Marchés publics : l’acheteur n’est pas tenu de rectifier une offre déposée dans le mauvais « tiroir numérique »
Lorsqu’un candidat dépose son offre dans le mauvais dossier numérique d’un marché public, le pouvoir adjudicateur n’est pas tenu de la réorienter vers le bon marché. Le Conseil d’État l’a précisé dans une décision du 1er juin 2023, en censurant une ordonnance du TA d’Amiens qui avait enjoint à une agglomération de reprendre la procédure de passation pour intégrer l’offre erronée d’un candidat. Le Conseil d’État juge qu’un acheteur public n’a pas à rectifier ce type d’erreur commise par un candidat, sauf s’il y a un dysfonctionnement avéré de sa plateforme de dématérialisation. Cette décision stricte vise à responsabiliser les candidats et garantir l’égalité de traitement.

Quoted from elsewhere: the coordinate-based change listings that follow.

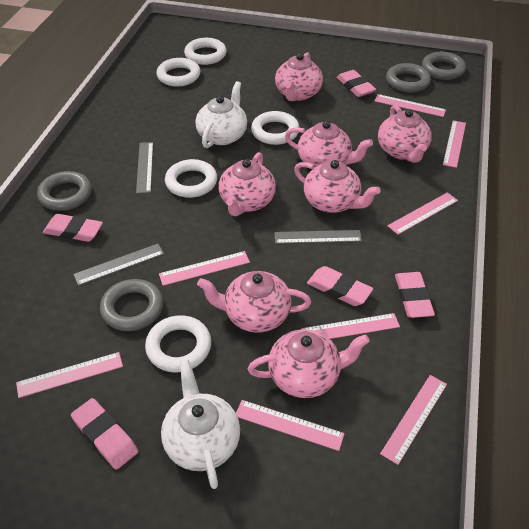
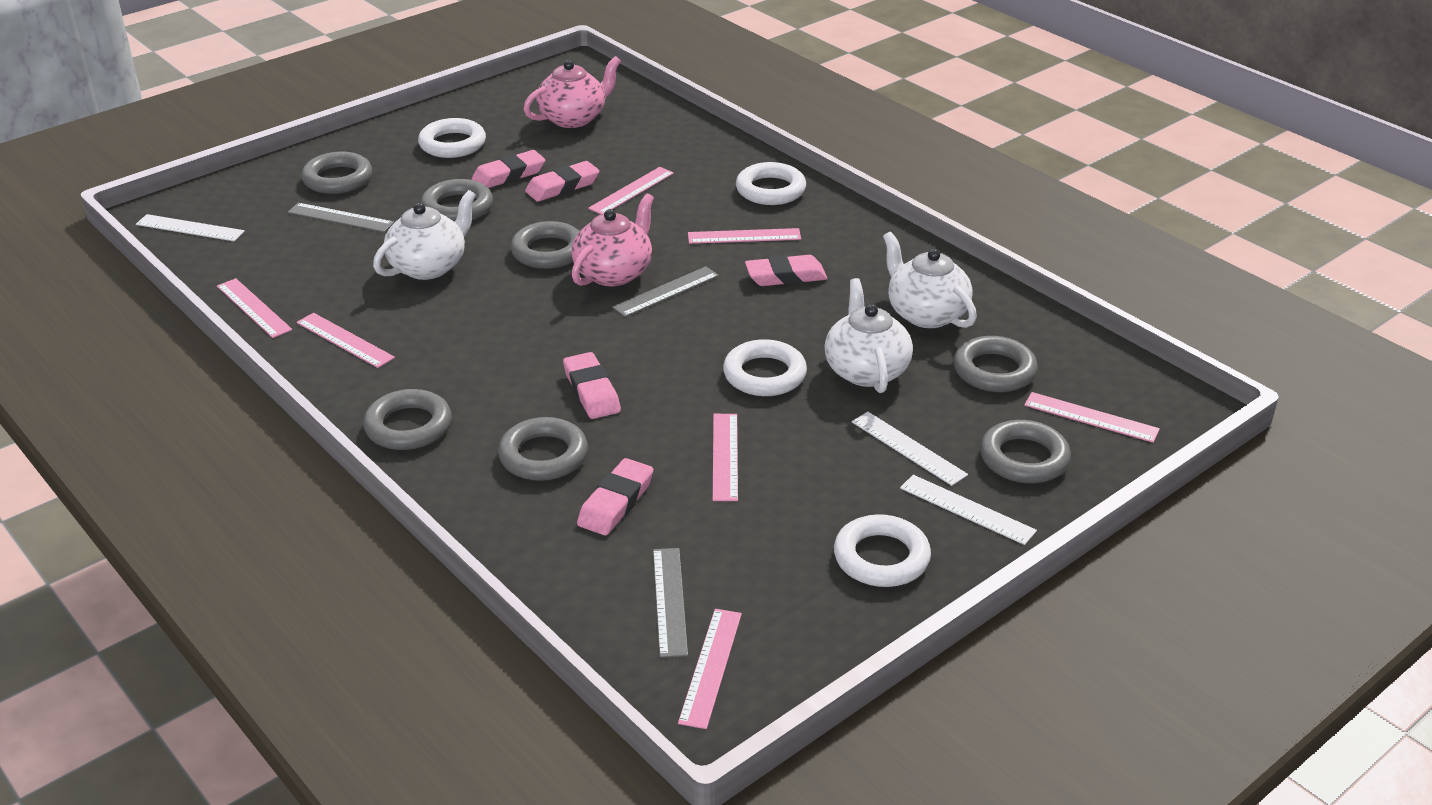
grey ring: 4 -> 7
pink ruler: 8 -> 7
pink teapot: 7 -> 2
white ring: 5 -> 4
white ruler: 0 -> 3
white teapot: 2 -> 3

Souhaitant répondre à un marché public de la Communauté d’agglomération de Château-Thierry, la société RVM voulait répondre au marché 2022S13. Malheureusement elle dépose son offre par erreur dans le dossier 2022S14 si bien que l’agglomération n’a pas pris en compte cette offre pour le marché 2022S13.
Constatant l’erreur, l’agglomération écarte l’offre comme non conforme.
Le tribunal administratif d’Amiens annule la procédure de passation à partir de l’examen des offres et enjoint à l’agglomération de reprendre à ce stade au motif qu’il n’y avait pas d’ambiguïté sur le fait que l’offre de RVM correspondait au marché 2022S13.
Mais le Conseil d’État casse cette décision. Il pose le principe qu’un acheteur public n’est jamais tenu de réorienter une offre déposée par erreur dans le mauvais espace numérique. Il ne peut le faire que s’il y a eu un dysfonctionnement avéré de sa plateforme comme le précise son considérant.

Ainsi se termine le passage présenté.